Back when the West was really wild and settlers traveled over land by wagon train, justice often prevailed in the form of men who wore beat-up old tin stars pinned to their shirts. Uniforms didn’t exist—at least not in this country.
American departments were slow to adopt standard dress. Some sources say U.S. officers deliberately delayed their use out of fear that they’d make the wearer look ridiculous. But in 1854, the NYPD took the plunge. Other departments soon followed suit, often outfitting their officers in surplus they’d scavenged from Civil War leftovers.
As most large metropolitan departments donned uniforms, the majority of rural departments continued to ignore the trend, choosing to remain with civilian dress until well after the dawn of the Twentieth Century. But by the mid-century mark, most agencies in this country had given in to the trend.
The way we were
Up through the 50s, the military look dominated police wear. Officers from the Sixties, Seventies and Eighties were the first to enjoy uniforms designed specifically for police. Retired Durham, N.C. Deputy Police Chief Kent Fletcher says that when he initially reported for duty in 1971, his department employed different uniforms for summer and winter.

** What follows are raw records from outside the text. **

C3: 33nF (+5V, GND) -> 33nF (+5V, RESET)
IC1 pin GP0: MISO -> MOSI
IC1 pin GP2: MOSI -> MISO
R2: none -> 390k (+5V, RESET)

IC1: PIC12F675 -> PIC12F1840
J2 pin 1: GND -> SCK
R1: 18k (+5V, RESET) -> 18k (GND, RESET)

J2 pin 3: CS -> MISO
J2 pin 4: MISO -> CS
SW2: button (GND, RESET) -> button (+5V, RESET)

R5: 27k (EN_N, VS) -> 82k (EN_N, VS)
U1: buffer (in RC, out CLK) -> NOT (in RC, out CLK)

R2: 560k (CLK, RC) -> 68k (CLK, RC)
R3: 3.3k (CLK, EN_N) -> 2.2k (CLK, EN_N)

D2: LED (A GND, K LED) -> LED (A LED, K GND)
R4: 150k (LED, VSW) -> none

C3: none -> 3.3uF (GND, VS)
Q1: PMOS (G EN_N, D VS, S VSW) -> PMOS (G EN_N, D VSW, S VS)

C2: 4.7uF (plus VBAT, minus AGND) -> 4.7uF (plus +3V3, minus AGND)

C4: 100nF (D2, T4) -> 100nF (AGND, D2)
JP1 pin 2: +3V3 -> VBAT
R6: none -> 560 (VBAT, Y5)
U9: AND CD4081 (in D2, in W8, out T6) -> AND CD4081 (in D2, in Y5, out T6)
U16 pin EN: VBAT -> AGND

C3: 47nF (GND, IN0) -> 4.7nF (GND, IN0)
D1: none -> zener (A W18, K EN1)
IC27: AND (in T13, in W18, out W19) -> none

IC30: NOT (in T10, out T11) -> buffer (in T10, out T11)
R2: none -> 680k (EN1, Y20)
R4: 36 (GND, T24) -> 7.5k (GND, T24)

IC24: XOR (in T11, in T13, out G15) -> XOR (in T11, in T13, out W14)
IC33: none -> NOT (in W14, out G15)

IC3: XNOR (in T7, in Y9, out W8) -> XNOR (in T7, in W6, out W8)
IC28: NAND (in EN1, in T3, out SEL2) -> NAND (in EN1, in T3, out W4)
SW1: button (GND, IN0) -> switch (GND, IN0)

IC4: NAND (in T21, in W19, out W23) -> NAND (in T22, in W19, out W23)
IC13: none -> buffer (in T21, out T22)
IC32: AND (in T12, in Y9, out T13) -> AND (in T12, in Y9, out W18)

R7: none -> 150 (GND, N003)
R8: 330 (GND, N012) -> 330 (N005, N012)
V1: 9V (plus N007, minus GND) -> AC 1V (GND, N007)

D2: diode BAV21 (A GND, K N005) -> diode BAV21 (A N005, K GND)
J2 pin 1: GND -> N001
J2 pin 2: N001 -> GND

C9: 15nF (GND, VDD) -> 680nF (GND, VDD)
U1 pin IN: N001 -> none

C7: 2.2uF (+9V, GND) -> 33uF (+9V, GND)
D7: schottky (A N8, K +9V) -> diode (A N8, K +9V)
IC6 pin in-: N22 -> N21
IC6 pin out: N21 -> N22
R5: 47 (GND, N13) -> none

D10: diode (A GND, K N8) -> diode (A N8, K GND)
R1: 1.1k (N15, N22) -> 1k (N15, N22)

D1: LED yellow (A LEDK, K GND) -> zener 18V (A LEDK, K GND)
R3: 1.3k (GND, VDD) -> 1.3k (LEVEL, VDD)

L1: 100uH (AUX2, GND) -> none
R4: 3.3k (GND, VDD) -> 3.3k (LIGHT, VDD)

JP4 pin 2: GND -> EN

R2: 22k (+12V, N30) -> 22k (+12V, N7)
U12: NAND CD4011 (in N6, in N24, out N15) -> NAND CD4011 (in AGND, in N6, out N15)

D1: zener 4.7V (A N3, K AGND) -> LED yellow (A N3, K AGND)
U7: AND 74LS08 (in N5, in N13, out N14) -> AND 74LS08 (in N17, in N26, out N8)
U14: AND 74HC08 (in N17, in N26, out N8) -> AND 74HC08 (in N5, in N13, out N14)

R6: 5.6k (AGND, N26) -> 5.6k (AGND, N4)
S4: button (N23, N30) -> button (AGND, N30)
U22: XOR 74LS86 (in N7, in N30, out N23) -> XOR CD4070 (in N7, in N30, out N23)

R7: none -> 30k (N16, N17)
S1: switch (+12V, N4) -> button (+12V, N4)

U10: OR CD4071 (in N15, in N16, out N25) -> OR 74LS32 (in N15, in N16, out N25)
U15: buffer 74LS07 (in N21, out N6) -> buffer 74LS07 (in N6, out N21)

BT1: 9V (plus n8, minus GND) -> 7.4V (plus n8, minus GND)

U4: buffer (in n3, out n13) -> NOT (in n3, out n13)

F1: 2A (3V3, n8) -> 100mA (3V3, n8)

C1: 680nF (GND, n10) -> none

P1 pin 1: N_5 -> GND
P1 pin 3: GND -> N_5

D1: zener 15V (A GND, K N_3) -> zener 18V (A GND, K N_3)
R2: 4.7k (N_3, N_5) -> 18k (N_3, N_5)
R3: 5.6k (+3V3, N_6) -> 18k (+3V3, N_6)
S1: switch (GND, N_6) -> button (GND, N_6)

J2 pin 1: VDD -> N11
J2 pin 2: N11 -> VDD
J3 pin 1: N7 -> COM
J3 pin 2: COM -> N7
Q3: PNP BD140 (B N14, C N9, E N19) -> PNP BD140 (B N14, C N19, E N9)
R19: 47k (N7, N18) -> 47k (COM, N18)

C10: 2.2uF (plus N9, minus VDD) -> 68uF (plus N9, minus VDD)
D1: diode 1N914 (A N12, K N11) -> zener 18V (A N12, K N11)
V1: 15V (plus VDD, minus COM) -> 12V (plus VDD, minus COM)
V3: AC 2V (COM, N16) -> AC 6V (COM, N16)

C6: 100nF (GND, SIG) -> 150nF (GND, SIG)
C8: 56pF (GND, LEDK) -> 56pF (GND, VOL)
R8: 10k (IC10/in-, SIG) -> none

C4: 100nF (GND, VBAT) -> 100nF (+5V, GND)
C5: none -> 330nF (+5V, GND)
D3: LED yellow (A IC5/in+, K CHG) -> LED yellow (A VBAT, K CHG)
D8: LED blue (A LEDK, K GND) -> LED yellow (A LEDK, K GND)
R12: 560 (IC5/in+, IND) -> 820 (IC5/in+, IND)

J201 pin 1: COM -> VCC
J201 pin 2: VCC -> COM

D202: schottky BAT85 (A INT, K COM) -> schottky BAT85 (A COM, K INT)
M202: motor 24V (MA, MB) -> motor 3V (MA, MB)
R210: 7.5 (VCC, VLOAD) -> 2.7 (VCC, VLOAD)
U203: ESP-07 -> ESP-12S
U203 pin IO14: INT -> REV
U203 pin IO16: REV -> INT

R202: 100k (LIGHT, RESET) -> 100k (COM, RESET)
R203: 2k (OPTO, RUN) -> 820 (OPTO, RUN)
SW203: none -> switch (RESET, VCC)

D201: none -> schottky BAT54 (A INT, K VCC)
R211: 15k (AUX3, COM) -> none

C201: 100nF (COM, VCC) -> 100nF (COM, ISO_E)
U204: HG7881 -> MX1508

The summer uniform was gray with an open collar and a button-up shirt, and the trousers were gray with a “darker gray, almost blue stripe down the side.” Bulky leather shoes won the footrace.
“In the wintertime we switched to a long-sleeved gray shirt with dark blue pants, a wool blend, and we had the old eight-point bus driver hat,” he says. A clip-on tie completed the look. He adds that there were no problems outfitting female officers at the time because there were no female officers on the department.
“I had a pistol, handcuffs, bullet holders, a nightstick and that was it. These kids now, they’ve got two sets of handcuffs, a stun gun, a pistol, a nightstick holder, a thing to carry rubber gloves...I don’t know how they get it all on there,” says Fletcher.
He recalls the uniforms were wash-and-wear and fairly comfortable, although the hats served little practical purpose. Still, they helped enhance command presence and, says Fletcher, “I think the hat is the one part of the uniform which can really make it look nice or can detract from its appearance.”
Joseph Walker of the Malden, Mass., Police Dept., a town north of Boston, is a 20-year veteran of police work. Walker says the biggest improvement in police uniforms over the past two decades is, in his opinion, their ability to accommodate body armor under the uniform shirt.
Back in the early days of body armor, vests not only weighed what felt like a ton, they were also uncomfortable, if not impossible to wear while on patrol. And, since few patrol officers took the time to strap on their vests while out on routine calls, officers usually wore them only when they had to. That led to needless deaths and calls for lighter, cooler and more flexible body armor. Walker says that’s what police clothing manufacturers have been developing for the past decade.
“You were almost confined, with very, very little movement. Now, (manufacturers) have come leaps and bounds with the outside carrier. That is like winning the lottery,” says Walker, who admitted that when he first started working midnights a decade ago, he stopped wearing his vest. But once he found a more comfortable, lightweight and modern solution, he got with the program and now doesn’t hit the streets without it.
Progress and change
Richard J. Lerman, president and CEO of the North-American Association of Uniform Manufacturers and Distributors (NAUMD) agrees with Walker that today’s body armor is constructed of more efficient materials, making it infinitely more wearable. “The newest trend in body armor is to make the vest almost invisible by matching it to the police shirt the department is wearing in both style and color,” says Lerman.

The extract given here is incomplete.